US 12,333,844 B2
	Extracting document hierarchy using a multimodal, layer-wise link prediction neural network
Vlad Morariu, Potomac, MD (US); Puneet Mathur, College Park, MD (US); Rajiv Jain, Vienna, VA (US); Ashutosh Mehra, Noida (IN); Jiuxiang Gu, College Park, MD (US); Franck Dernoncourt, Sunnyvale, CA (US); Anandhavelu N, Kangayam (IN); Quan Tran, San Jose, CA (US); Verena Kaynig-Fittkau, Cambridge, MA (US); Nedim Lipka, Santa Clara, CA (US); and Ani Nenkova, Philadelphia, PA (US)
Assigned to Adobe Inc., San Jose, CA (US)
Filed by Adobe Inc., San Jose, CA (US)
Filed on Nov. 15, 2022, as Appl. No. 18/055,752.
Prior Publication US 2024/0161529 A1, May 16, 2024
Int. Cl.

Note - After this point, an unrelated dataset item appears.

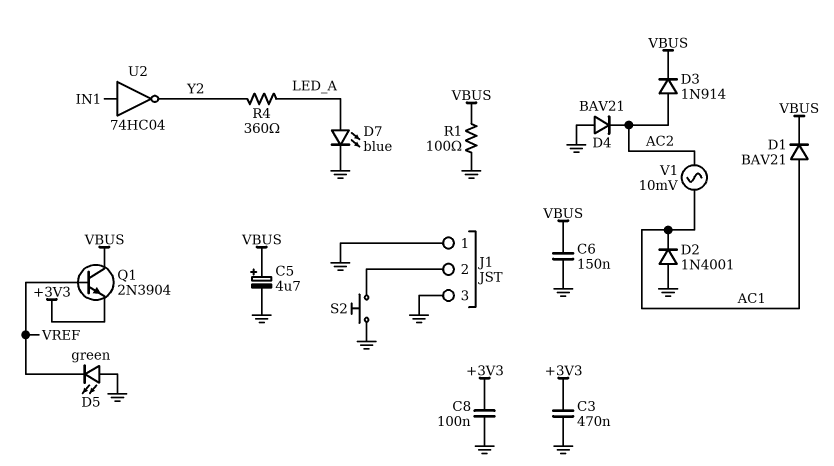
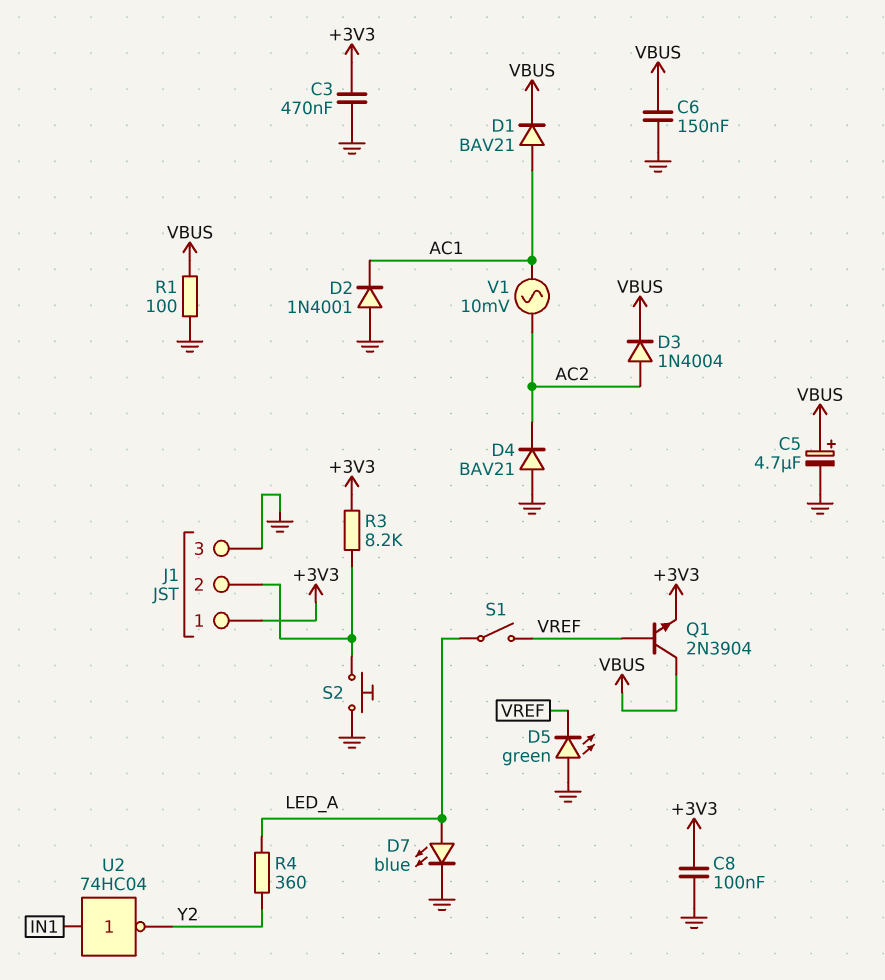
D3: diode 1N914 (A AC2, K VBUS) -> diode 1N4004 (A AC2, K VBUS)
J1 pin 1: GND -> +3V3
R3: none -> 8.2k (+3V3, J1/2)
S1: none -> switch (LED_A, VREF)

G06V 30/413 (2022.01); G06V 10/82 (2022.01)

CPC G06V 30/413 (2022.01) [G06V 10/82 (2022.01)]

20 Claims

1. A method comprising:

generating feature embeddings from visual elements of a digital document image;

generating a digital document hierarchy comprising layers of parent-child element relationships from the visual elements by, for a layer of the layers:

determining, from the visual elements, child visual elements and candidate parent visual elements for the child visual elements;

generating, from the feature embeddings utilizing a neural network, element classifications for the candidate parent visual elements and parent-child element link probabilities for the candidate parent visual elements and the child visual elements; and

selecting, from the candidate parent visual elements and based on the parent-child element link probabilities, parent visual elements for the child visual elements; and

utilizing the digital document hierarchy to generate an interactive digital document from the digital document image.